Tundra Space

Tundra Space

Clinical Research Directory

Browse clinical research sites, groups, and studies.

Back to Studies
RECRUITING
NCT05630586
PHASE2

Acute Subcutaneous SemaglutidE in Acute Ischemic sTroke

Sponsor: Aarhus University Hospital

View on ClinicalTrials.gov

Summary

Can Semaglutide help reduce the damage caused by a stroke? ASSET trial is a national, multicenter, clinical trial, investigating the safety and efficacy of Semaglutide in non-diabetic patients with acute ischemic stroke. Stroke is a worldwide leading cause of long-term disability and death. In the most common type of stroke (ischemic stroke), a blood clot obstructs an artery in the brain, and thereby prevents oxygenated blood from reaching an area of the brain. Brain cells are particularly vulnerable to the lack of oxygen. In the areas most severely affected by a stroke, brain cells die after 5 minutes. As more time pass, the affected area expands, and more brain cells perish. Today, efficient treatments aiming at reestablishing the flow of blood by either breaking down the blood clot (thrombolysis) or removing the clot (thrombektomi) are used. However, a significant amount of patients undergoing succesful treamtent, still suffer permanent disability following an ischemic stroke. Semaglutide mimics a naturally occurring hormone (glucagon-like peptide-1) and is currently used to treat diabetes and obesity. However, semaglutide has also been shown to possess neuroprotective abilities in recent animal studies, where it reduced the damage caused by ischemic stroke in rats. This study sets out to investigate if it's possible to utilize Semaglutide, to increase the resilience of brain cells in patients with an acute ischemic stroke, with the aim of bettering their outcome. The participants consist of non-diabetic patients with acute ischemic stroke, who will be randomized to: * Treatment with subcutaneous Semaglutide, or * No additional treatment (control group) Both groups will be treated according to the standard national guidelies for acute ischemic stroke. The two groups will then be compared to see, if patients in the group treated with Semaglutide are less impacted by their stroke.
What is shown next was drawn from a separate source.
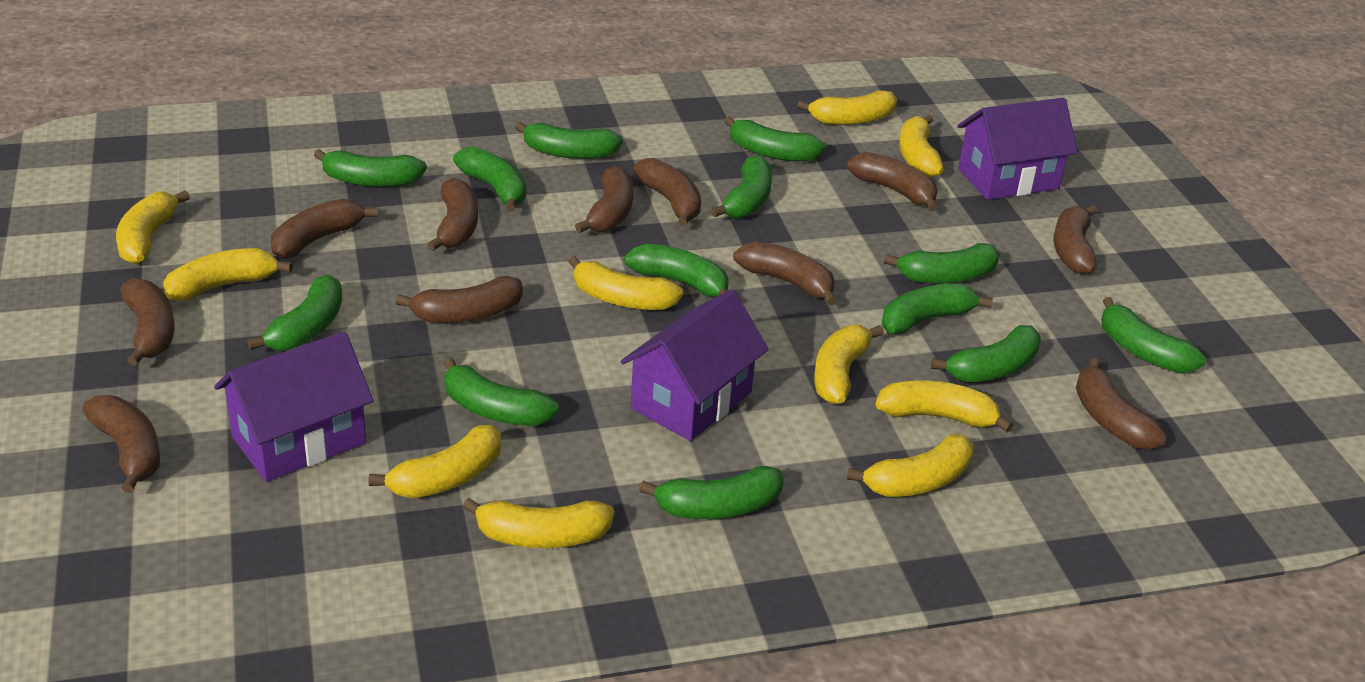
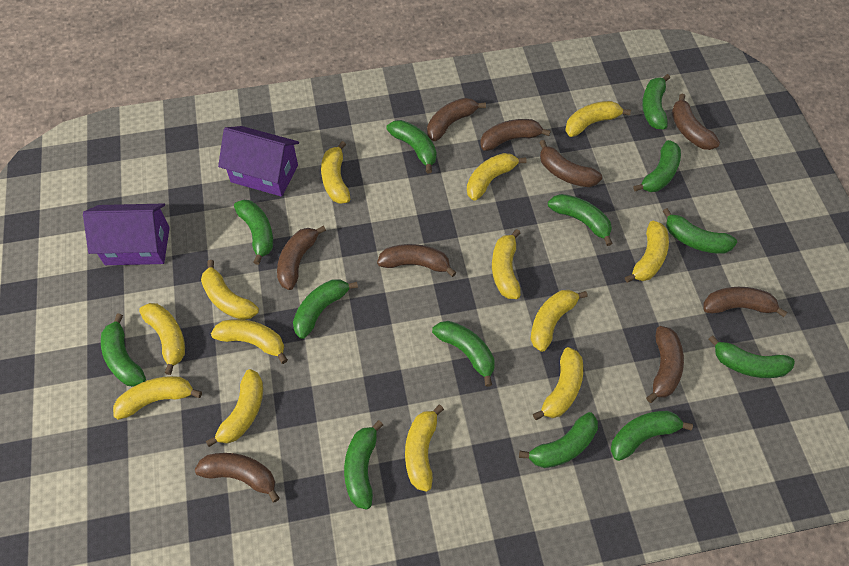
brown banana: 11 -> 9
purple house: 3 -> 2
yellow banana: 10 -> 13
Official title: The Safety and Efficacy of Acute Subcutaneous Administration of Semaglutide in Non-diabetic Patients With Acute Ischemic Stroke: A Multicentre, Phase 2, Prospective, Randomized, Open-label, Blinded Endpoint Trial

Key Details

Gender

All

Age Range

18 Years - Any

Study Type

INTERVENTIONAL

Enrollment

380

Start Date

2023-04-12

Completion Date

2027-12

Last Updated

2023-04-25

Healthy Volunteers

No

Interventions

DRUG

Semaglutide

Subcutaneous Semaglutide, 0.5 mg weekly for 4 weeks. First dose given at inclusion.

OTHER

Standard care

Treatment according to Danish national clinical guidelines on stroke treatment, including reperfusion therapy if eligible.